The minimum risk-based capital requirements established under this
paragraph shall not be less than the generally applicable risk-based
capital requirements, which shall serve as a floor for any capital
requirements that the agency may require, nor quantitatively lower
than the generally applicable risk-based capital requirements that
were in effect for insured depository institutions as of July 21,
2010.
(3) Investments in financial subsidiaries. For purposes of this
section, investments in financial subsidiaries that insured depository
institutions are required to deduct from regulatory capital under
section 24a of this title or section 1831w(a)(2) of this title need
not be deducted from regulatory capital by depository institution
holding companies or nonbank financial companies supervised by the
Board of Governors, unless such capital deduction is required by the
Board of Governors or the primary financial regulatory agency in the
case of nonbank financial companies supervised by the Board of Governors.
(4) Effective
dates and phase-in periods.
(A) Debt or
equity instruments on or after May 19, 2010. For debt or equity
instruments issued on or after May 19, 2010, by depository institution
holding companies or by nonbank financial companies supervised by
the Board of Governors, this section shall be deemed to have become
effective as of May 19, 2010.
(B) Debt or
equity instruments issued before May 19, 2010. For debt or equity
instruments issued before May 19, 2010, by depository institution
holding companies or by nonbank financial companies supervised by
the Board of Governors, any regulatory capital deductions required
under this section shall be phased in incrementally over a period
of 3 years, with the phase-in period to begin on January 1, 2013,
except as set forth in subparagraph (C).
(C) Debt or
equity instruments of smaller institutions. For debt or equity
instruments issued before May 19, 2010, by depository institution
holding companies with total consolidated assets of less than $15,000,000,000
as of December 31, 2009, or March 31, 2010, and by organizations that
were mutual holding companies on May 19, 2010, the capital deductions
that would be required for other institutions under this section are
not required as a result of this section.
(D) Depository
institution holding companies not previously supervised by the Board
of Governors. For any depository institution holding company
that was not supervised by the Board of Governors as of May 19, 2010,
the requirements of this section, except as set forth in subparagraphs
(A) and (B), shall be effective 5 years after July 21, 2010.
(E) Certain
bank holding company subsidiaries of foreign banking organizations. For bank holding company subsidiaries of foreign banking organizations
that have relied on Supervision and Regulation Letter SR-01-1 issued
by the Board of Governors (as in effect on May 19, 2010), the requirements
of this section, except as set forth in subparagraph (A), shall be
effective 5 years after July 21, 2010.
(5) Exceptions. This section shall not apply to—
(A) debt or equity instruments issued
to the United States or any agency or instrumentality thereof pursuant
to the Emergency Economic Stabilization Act of 2008, and prior to
October 4, 2010;
(B) any Federal
home loan bank; or
(C) any bank
holding company or savings and loan holding company that is subject
to the application of appendix C to part 225 of title 12, Code of
Federal Regulations (commonly known as the “Small Bank Holding Company
and Savings and Loan Holding Company Policy Statement”).
(6) Study
and report on small institution access to capital.
(A) Study
required. The Comptroller General of the United States, after
consultation with the Federal banking agencies, shall conduct a study
of access to capital by smaller insured depository institutions.

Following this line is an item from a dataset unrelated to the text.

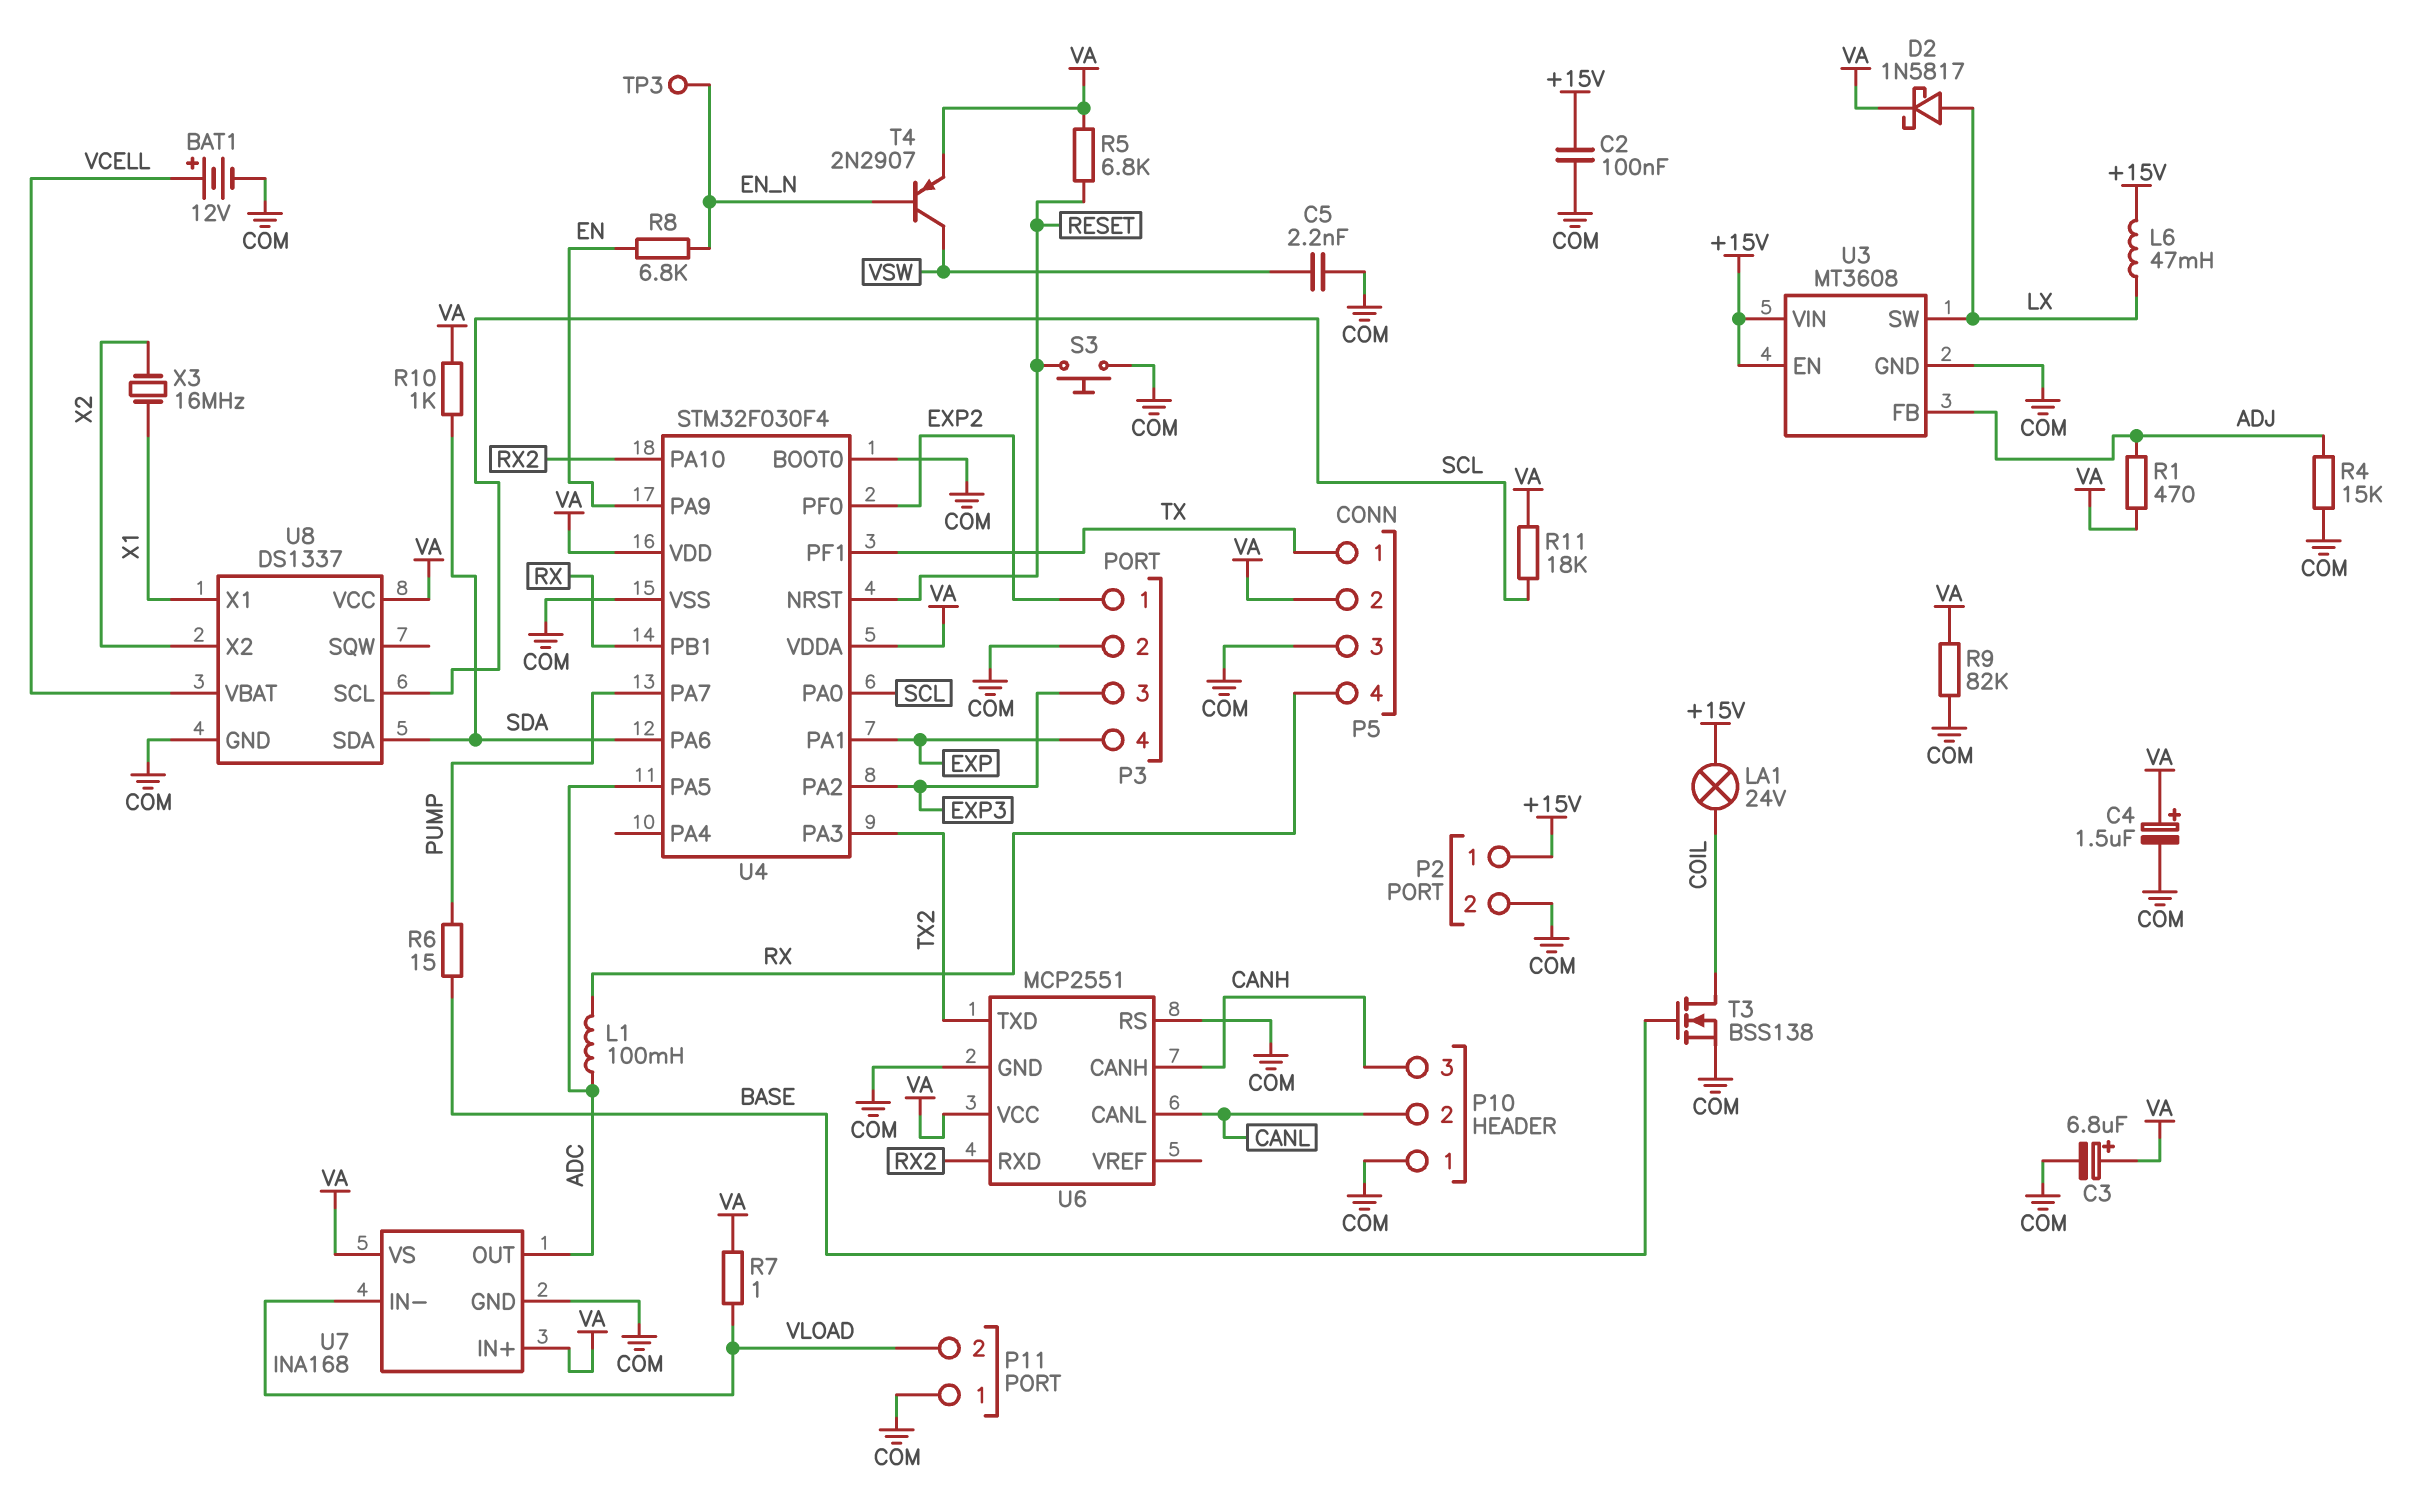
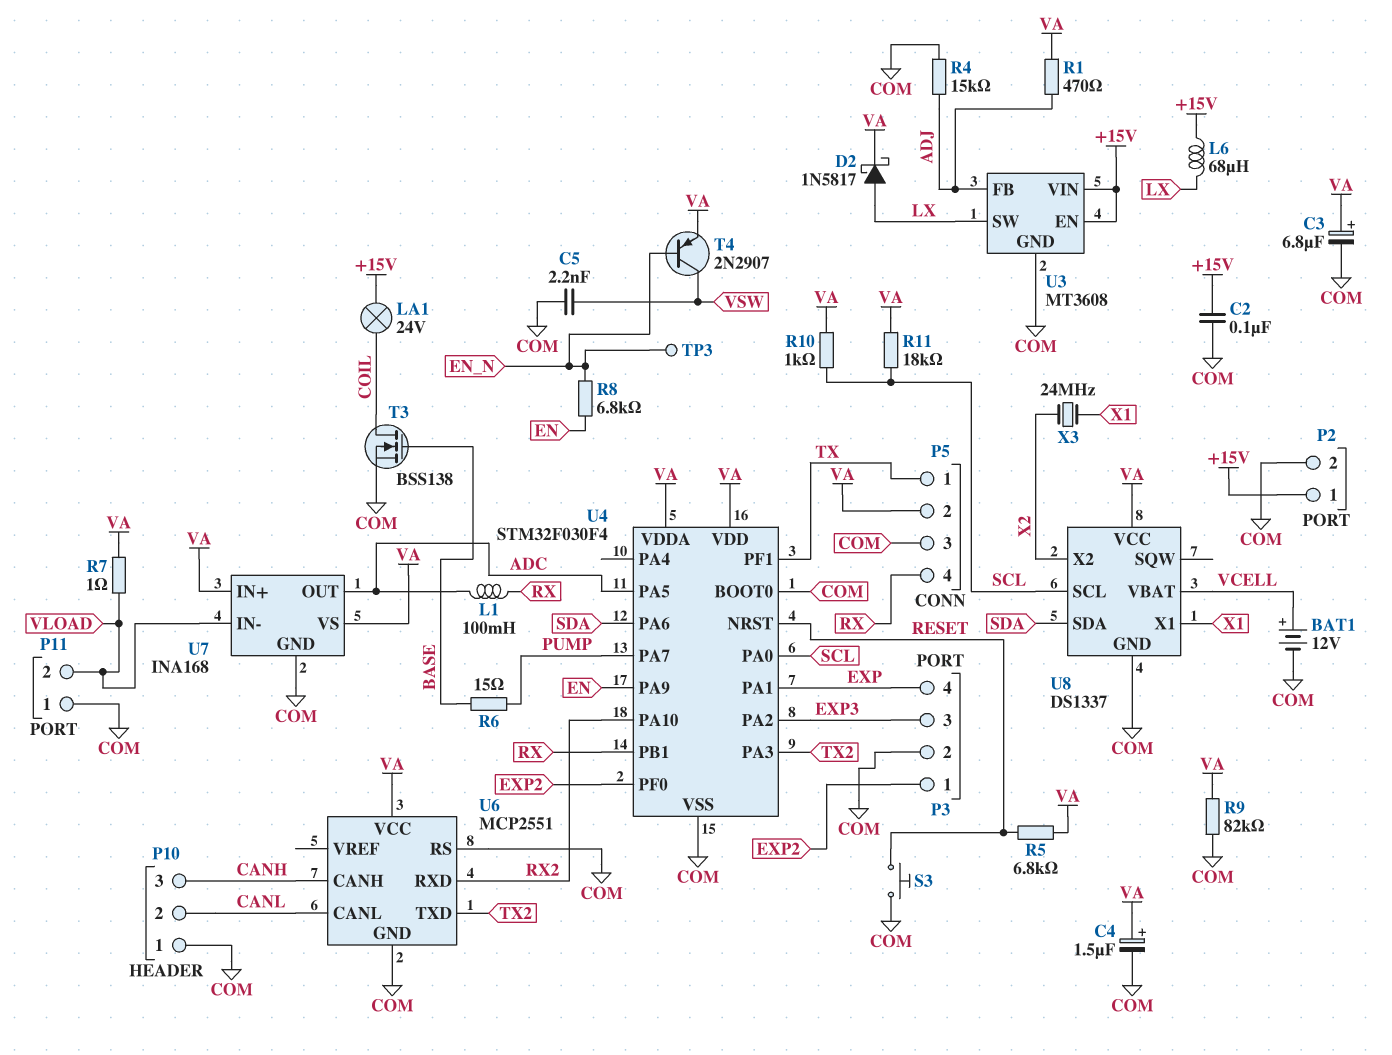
L6: 47mH (+15V, LX) -> 68uH (+15V, LX)
R10: 1k (SDA, VA) -> 1k (SCL, VA)
X3: 16MHz (X1, X2) -> 24MHz (X1, X2)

(B) Scope. For purposes of this study required by subparagraph (A), the term
“smaller insured depository institution” means an insured depository
institution with total consolidated assets of $5,000,000,000 or less.
(C) Report
to Congress. Not later than 18 months after July 21, 2010, the
Comptroller General of the United States shall submit to the Committee
on Banking, Housing, and Urban Affairs of the Senate and the Committee
on Financial Services of the House of Representatives a report summarizing
the results of the study conducted under subparagraph (A), together
with any recommendations for legislative or regulatory action that
would enhance the access to capital of smaller insured depository
institutions, in a manner that is consistent with safe and sound banking
operations.
(7) Capital requirements to address activities that
pose risks to the financial system.
(A) In general. Subject to the recommendations of the Council, in accordance with
section 5330 of this title, the Federal banking agencies shall develop
capital requirements applicable to insured depository institutions,
depository institution holding companies, and nonbank financial companies
supervised by the Board of Governors that address the risks that the
activities of such institutions pose, not only to the institution engaging
in the activity, but to other public and private stakeholders in the
event of adverse performance, disruption, or failure of the institution
or the activity.
(B) Content. Such rules shall address, at a
minimum, the risks arising from—
(i) significant volumes of activity in derivatives,
securitized products purchased and sold, financial guarantees purchased
and sold, securities borrowing and lending, and repurchase agreements
and reverse repurchase agreements;
(ii) concentrations in assets for which the values presented in financial
reports are based on models rather than historical cost or prices
deriving from deep and liquid 2-way markets; and
(iii) concentrations in market share for any
activity that would substantially disrupt financial markets if the
institution is forced to unexpectedly cease the activity.
[12 USC 5371. As amended by acts of
Dec. 4, 2015 (129 Stat. 1798) and May 24, 2018 (132 Stat. 1312).]